Another idealization is the assumption that SNRs evolve in a uniform environment. Given that stellar mass-loss considerably modifies the surroundings of stars, as well as known inhomogeneities in the interstellar medium, it is clear that this cannot hold, and calculations have started to take into account the complicated nature of the SNR environment (Ellison & Bykov 2011; Zirakashvili & Ptuskin 2012; Ellison et al. 2012; Telezhinsky et al. 2012b). This increases the complexity of the problem, because one requires reliable hydrodynamics of the plasma flow as well as knowledge about the MF at the reverse shock.

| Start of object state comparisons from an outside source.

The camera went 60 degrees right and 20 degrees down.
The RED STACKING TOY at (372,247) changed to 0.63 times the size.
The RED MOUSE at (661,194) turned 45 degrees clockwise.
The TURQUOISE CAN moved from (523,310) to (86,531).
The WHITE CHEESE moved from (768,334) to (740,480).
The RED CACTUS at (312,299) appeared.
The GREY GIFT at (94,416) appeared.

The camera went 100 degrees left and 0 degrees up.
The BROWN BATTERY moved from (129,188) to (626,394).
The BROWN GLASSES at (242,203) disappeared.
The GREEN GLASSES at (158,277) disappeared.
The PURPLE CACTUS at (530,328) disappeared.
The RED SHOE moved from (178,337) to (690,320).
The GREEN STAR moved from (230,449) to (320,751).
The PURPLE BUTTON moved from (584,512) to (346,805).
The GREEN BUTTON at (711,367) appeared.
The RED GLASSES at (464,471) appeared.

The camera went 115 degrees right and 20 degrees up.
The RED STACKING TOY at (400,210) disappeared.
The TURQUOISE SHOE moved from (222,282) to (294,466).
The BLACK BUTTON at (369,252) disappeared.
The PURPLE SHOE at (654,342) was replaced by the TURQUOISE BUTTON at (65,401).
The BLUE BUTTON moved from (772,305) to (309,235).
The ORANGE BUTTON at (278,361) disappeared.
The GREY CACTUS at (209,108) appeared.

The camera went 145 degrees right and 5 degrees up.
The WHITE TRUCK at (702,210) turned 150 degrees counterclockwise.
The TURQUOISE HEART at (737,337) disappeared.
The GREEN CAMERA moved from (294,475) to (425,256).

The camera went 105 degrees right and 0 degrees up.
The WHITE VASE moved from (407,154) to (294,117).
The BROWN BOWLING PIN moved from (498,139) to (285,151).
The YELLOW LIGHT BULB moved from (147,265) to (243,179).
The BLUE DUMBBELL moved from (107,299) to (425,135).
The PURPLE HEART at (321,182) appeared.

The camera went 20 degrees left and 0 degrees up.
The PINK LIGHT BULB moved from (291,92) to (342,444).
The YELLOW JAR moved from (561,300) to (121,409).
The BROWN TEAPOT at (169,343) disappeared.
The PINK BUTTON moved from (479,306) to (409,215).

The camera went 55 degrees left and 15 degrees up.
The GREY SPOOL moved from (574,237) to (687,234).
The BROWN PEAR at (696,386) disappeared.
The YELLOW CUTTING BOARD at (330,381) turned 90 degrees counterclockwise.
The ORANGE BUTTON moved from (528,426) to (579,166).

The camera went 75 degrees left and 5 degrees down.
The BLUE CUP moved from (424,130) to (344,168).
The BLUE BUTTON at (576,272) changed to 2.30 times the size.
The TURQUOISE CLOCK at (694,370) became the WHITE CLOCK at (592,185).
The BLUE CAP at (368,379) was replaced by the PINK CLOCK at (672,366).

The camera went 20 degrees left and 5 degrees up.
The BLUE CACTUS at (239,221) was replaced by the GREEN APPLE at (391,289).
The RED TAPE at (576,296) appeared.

In this paper we show that taking into account both points, namely the acceleration of particles at the RS and the complex hydrodynamics of SNRs, is particularly important for modeling young core-collapse SNRs that evolve in a circumstellar medium shaped by the wind from the progenitor star. The resulting volume-integrated spectrum of particles and their consequent radiation is significantly different from that of planar-shock calculations and dependent on the type of SNR. To accomplish our study, we perform high-resolution simulations of the hydrodynamical evolution of the SNR with initial and environmental conditions representative of type Ic and type IIP supernovae (SNe). We consider the transport of frozen-in MF by the plasma flow inside the SNR to trace its evolution inside the remnant and particularly in the RS region separately for the radial and the tangential field. We model cosmic-ray acceleration by solving the cosmic-ray transport equation in test-particle approximation. Finally, we calculate the resulting emission from the SNR and construct surface-brightness maps in various energy bands. Thus we trace the complex particle distribution resulting from particle acceleration at both shocks.

2. Hydrodynamics

Our goal is to study how the evolution of SNR shock waves into the medium created by their progenitor stars modifies the spectra and high-energy emission from these objects. Given the impossibility of exploring the total diversity of paths that can lead to a supernova explosion, we have instead chosen to sample two distinctive types of SNe. These illustrate the detailed structure of the circumstellar medium into which SNe advance, and also how the various features in the spectra, and the very high energy emission, relate to the evolutionary properties of the SN.

We investigate here type Ic and type IIP SNe. We chose these because they show two different regimes of evolution, and because many SNe, even those of other types, will fall somewhere close to or in between these types. For instance, Cas A is classified as a type IIb SN based on spectra obtained from light echoes. However, its evolution in a red supergiant (RSG) wind (Chevalier & Oishi 2003), within which it is probably currently expanding, would be quite similar to the evolution in a wind medium for a type IIP SN. Thus we hope to give an overview of the spectra and evolution of many different types of young SNRs via these calculations. Below we describe the assumptions that went into the simulations, and the evolution of the remnant in each case.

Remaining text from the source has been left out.